In the early years of Britain’s welfare state, the main focus of policymakers’ attention was the problem of people declining to claim help because it was considered shameful. Now the focus is on rights and fairness. Stigma seems to have fallen away from public discourse about benefits. If that’s the case, then society may well have made some progress.

But then, two days after the Budget and all the talk of fairness, came the realisation that stigma is still lurking in society, hunting down new targets. It was President Nicolas Sarkozy who was alert to its dangers. Following the killing of the Toulouse gunman Mohammed Merah, wanted for a spate of murders, including those of three Jewish children, President Sarkozy stepped in to urge the French that there should be no stigmatising of Muslims because of Merah’s crimes.

This week, stigma popped up again. In his major speech on dementia, David Cameron spoke of the national crisis of the disease that “steals into the heart of families”. Just as efforts had been made to fight the stigma of HIV in the 1980s and 1990s, he said, so people have to fight that of dementia.

The word stigma comes from the Greek, when a mark or tattoo was cut into the skin of criminals or slaves, marking them out as separate from the rest. It enabled society to identify them easily as different and worthless. Stigmatising can shade easily into scapegoating. That, too, owes its origins to the Greeks, who would cast out a criminal or a beggar from the community as responsible for a natural disaster. The Jews of the Old Testament turned to ritual, with a goat cast out into the desert as atonement for failings.

Last week at the latest event in the Westminster Faith Debate series, this one held to discuss religion and welfare, I heard of another group being stigmatised and scapegoated. Some disabled people have reported facing hostility and even violence for claiming benefits, and being accused of pretending to be less able-bodied than they really are.

It was clear that people linked this negative attitude to the current economic downturn. So while there is a national conversation about fairness, and the view that benefits don’t need to be universal, there is also a rival attitude of suspicion and mean-spiritedness towards others. It suggests a decline in solidarity – that the post-war consensus is disappearing and in its place is a resentment that people who are hard-working are burdened with sustaining those who are feckless.

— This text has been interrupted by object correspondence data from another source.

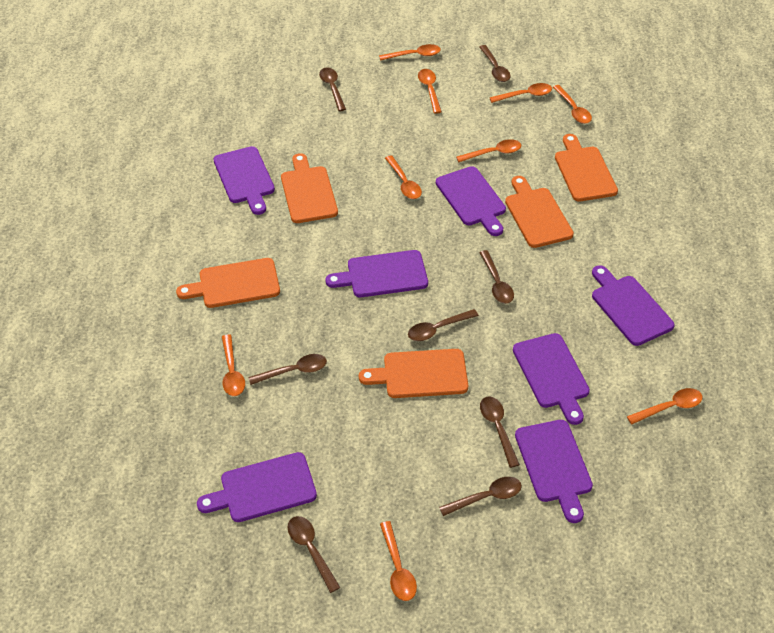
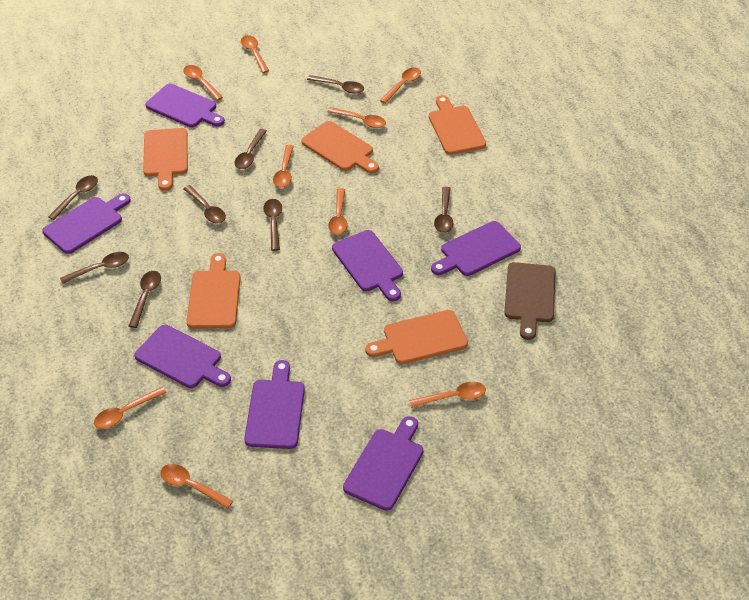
brown cutting board: 0 -> 1

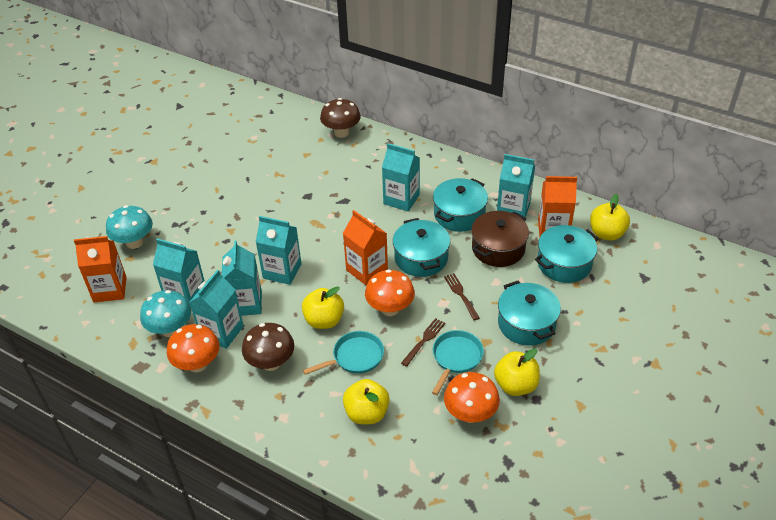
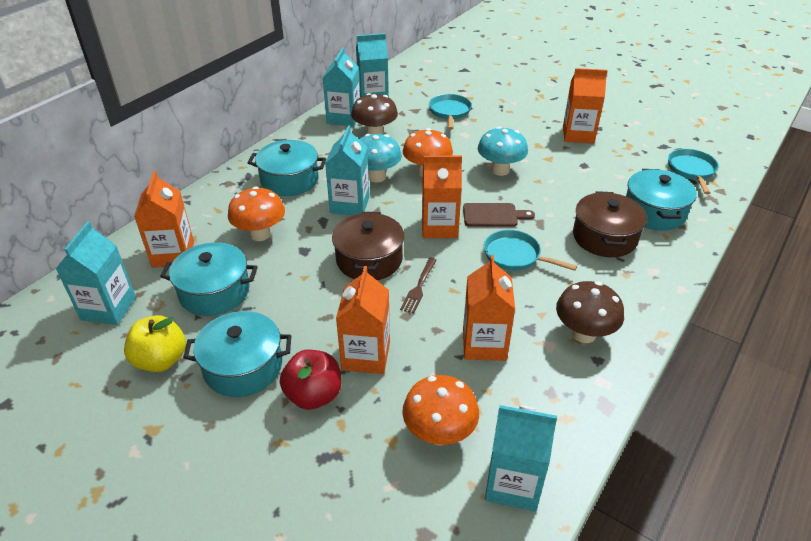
brown cutting board: 0 -> 1
brown fork: 2 -> 1
brown pot: 1 -> 2
orange carton: 3 -> 5
red apple: 0 -> 1
turquoise carton: 6 -> 5
turquoise pan: 2 -> 3
yellow apple: 4 -> 1

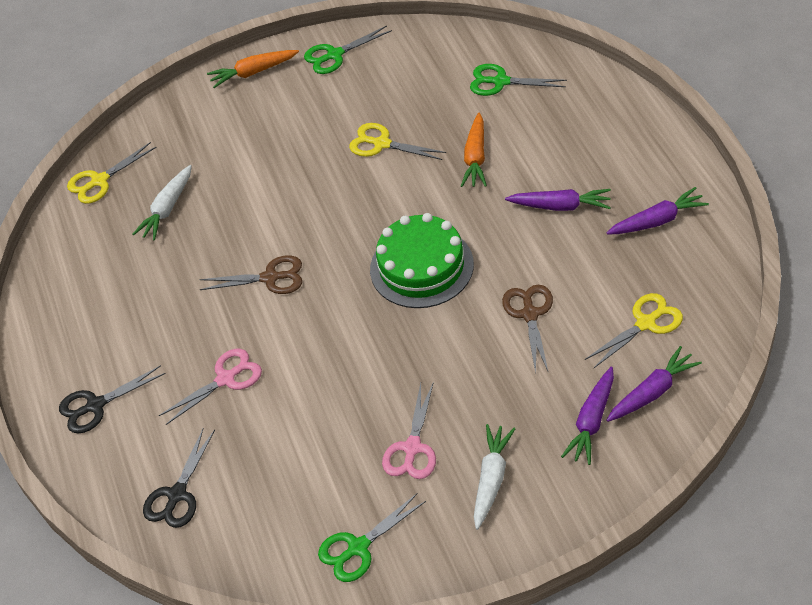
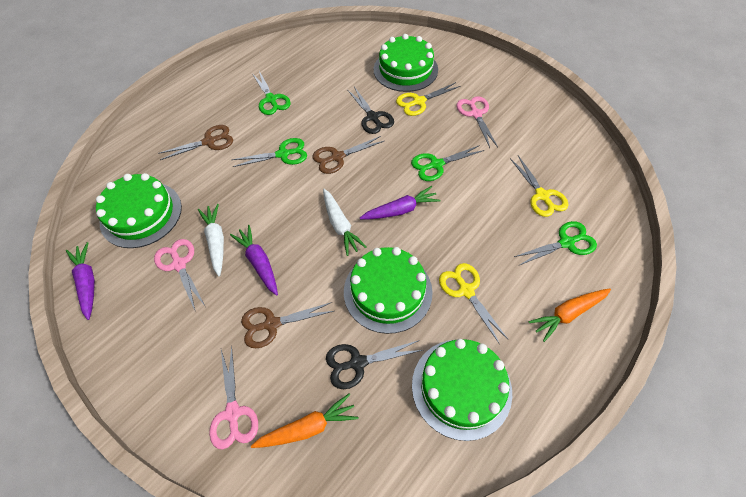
brown scissors: 2 -> 3
green cake: 1 -> 4
green scissors: 3 -> 4
pink scissors: 2 -> 3
purple carrot: 4 -> 3

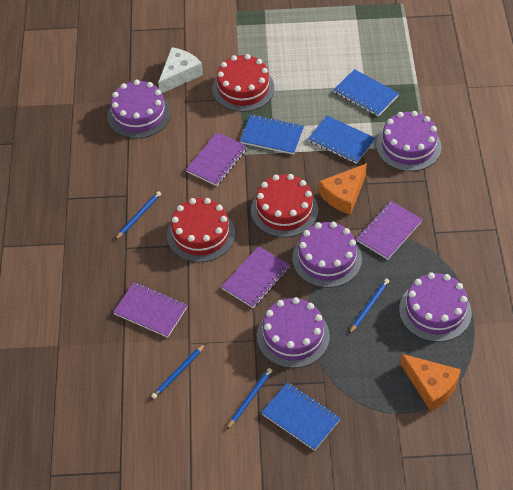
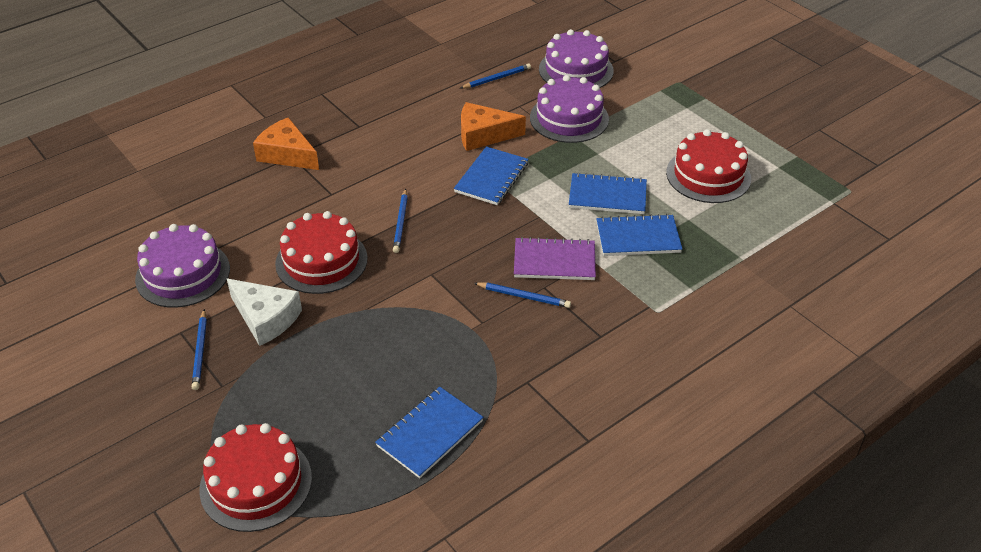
purple cake: 5 -> 3
purple notebook: 4 -> 1

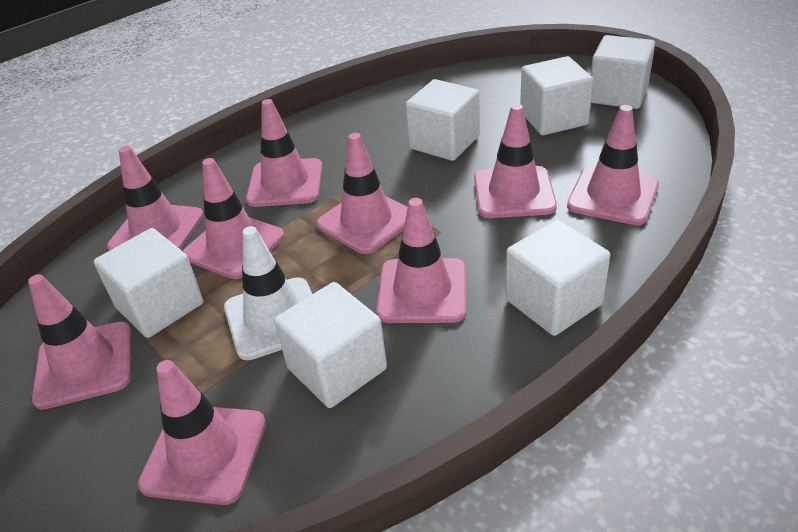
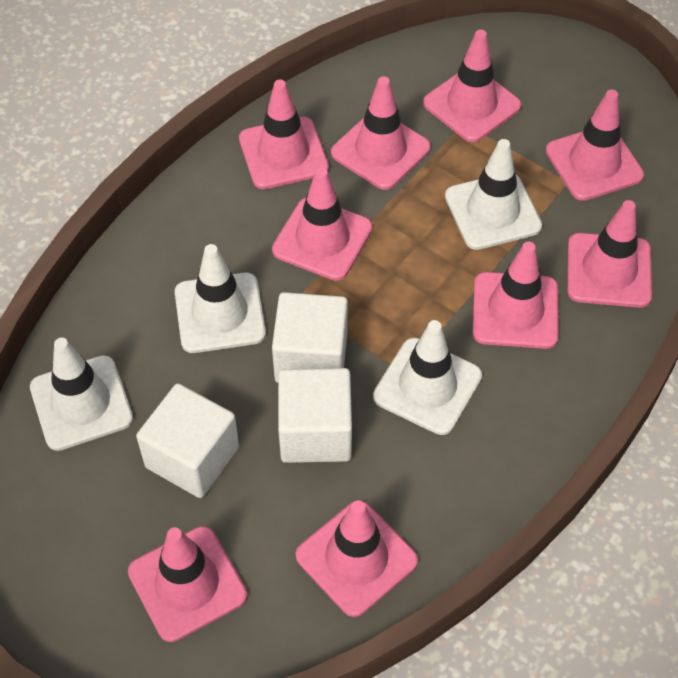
white cube: 6 -> 3
white traffic cone: 1 -> 4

Archbishop Peter Smith of Southwark told the Westminster gathering that this kind of hostility offers a particular challenge to people of faith: that they have to help combat misconceptions. The difficulty is, as he pointed out, that so many church organisations which are in a position to confront prejudice and work with vulnerable people are now facing serious cuts to their government grants.

Faith organisations are well placed to do exactly what David Cameron wants – to fight the stigma of a disease that many think shaming. But if they have their grants cut, it will be a hard task to counter the fear, ignorance and suspicion surrounding dementia.

The very organisations that the Coalition Government once suggested were key to creating the Big Society are now unable to do so. Indeed, it’s noticeable that the Big Society seems to have slipped out of the government lexicon.

Sociologists describe stigmatised people as being devalued, despised, rejected and scorned. They uncannily echo the words of Isaiah, used in the Good Friday liturgy and thought to foretell Christ: “He was despised and rejected among men.”

Humanity has an extraordinary capacity for victimisation and self-righteousness, for turning the spotlight on those who are different. Just when it seems possible that we’re capable of progress, in the twentyfirst century, people of a different faith, the sick and the disabled are turned into social pariahs.